Peer-reviewed veterinary case report
Expansion and retention of pulmonary CD4T cells after prime boost vaccination correlates with improved longevity and strength of immunity against tularemia.
- Journal:
- Vaccine
- Year:
- 2017
- Authors:
- Roberts, Lydia M et al.
- Affiliation:
- Immunity to Pulmonary Pathogens Section · United States
Abstract
Francisella tularensis subsp. tularensis strain SchuS4 (Ftt) is a highly virulent intracellular bacterium. Inhalation of 10 or fewer organisms results in an acute and potentially lethal disease called pneumonic tularemia. Ftt infections occur naturally in the U.S. and Ftt was developed as a bioweapon. Thus, there is a need for vaccines that protect against this deadly pathogen. Although a live vaccine strain of Francisella tularensis (LVS) exists, LVS fails to generate long-lived protective immunity against modest challenge doses of Ftt.

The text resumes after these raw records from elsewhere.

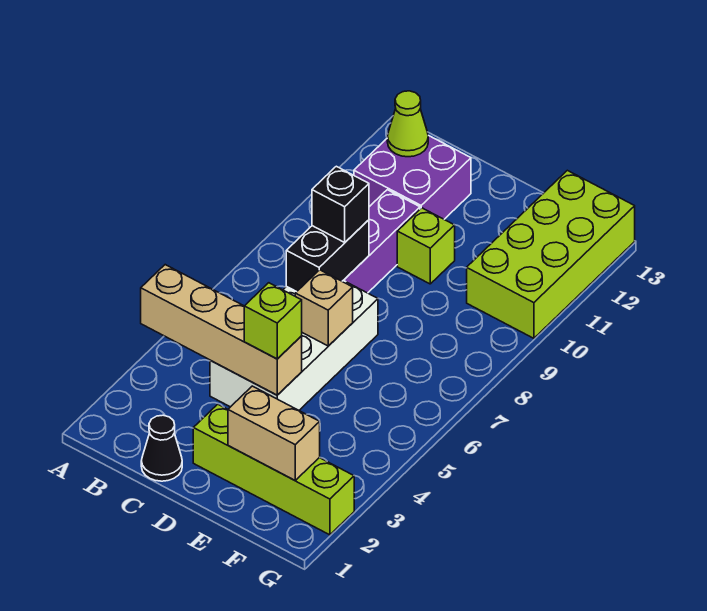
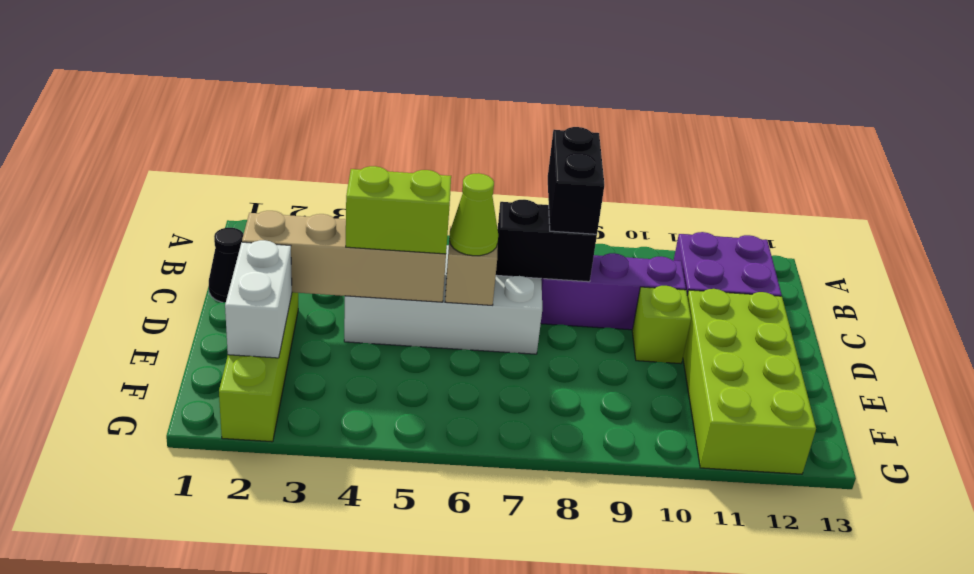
tan brick A4:D4 level 2 -> tan brick D2:D5 level 2
lime cone B12 level 2 -> lime cone D6 level 3
black brick C8 level 3 -> black brick B8:C8 level 3
lime brick D4 level 3 -> lime brick D4:D5 level 3
tan brick E2:F2 level 2 -> white brick E2:F2 level 2
lime brick F10:G13 level 1 -> lime brick D11:G12 level 1

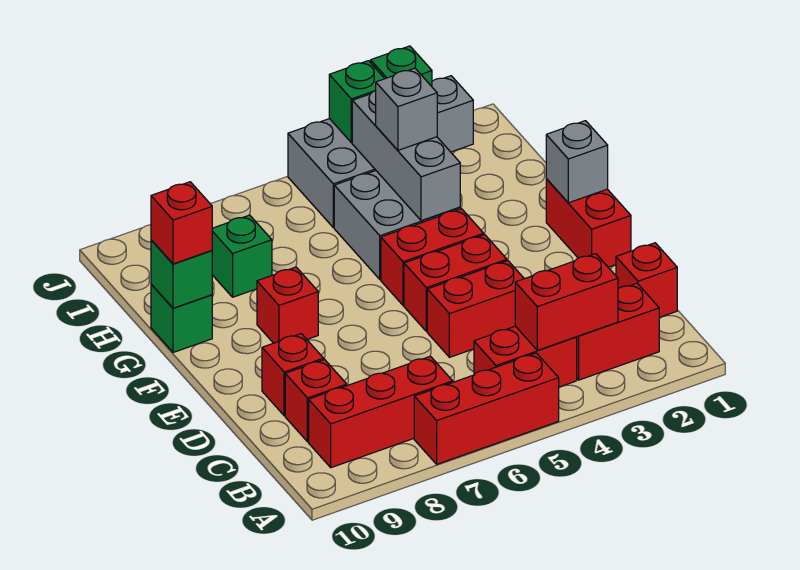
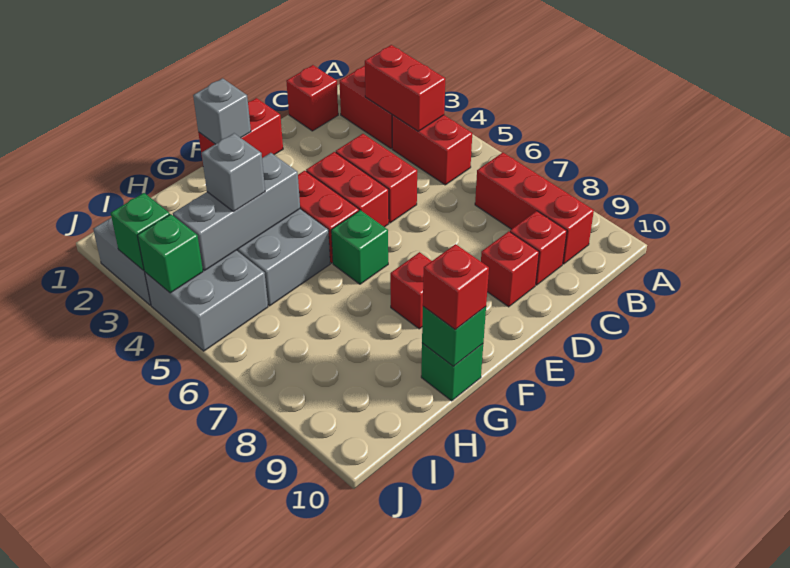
red brick A5:A7 level 1 -> none
green brick H8 level 1 -> green brick F6 level 1

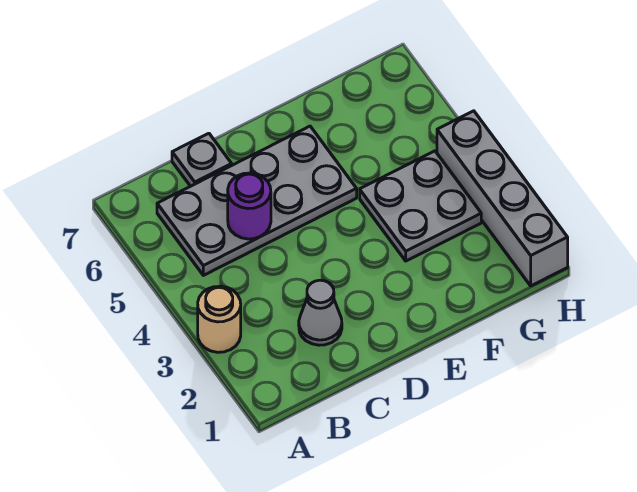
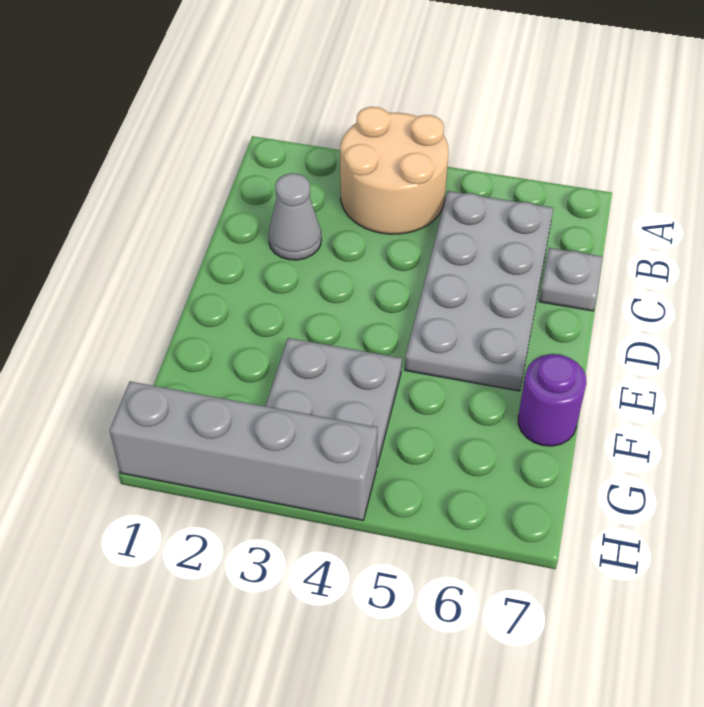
tan round brick A3 level 1 -> tan round brick A3:B4 level 1
purple round brick C5 level 2 -> purple round brick F7 level 1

We recently identified an important role for high avidity CD4T cells in short-term protection and hypothesized that expanding this pool of cells would improve overall vaccine efficacy with regard to longevity and challenge dose. In support of our hypothesis, application of a prime/boost vaccination strategy increased the pool of high avidity CD4T cells which correlated with improved survival following challenge with either increased doses of virulent Ftt or at late time points after vaccination. In summary, we demonstrate that both epitope selection and vaccination strategies that expand antigen-specific T cells correlate with superior immunity to Ftt as measured by survival.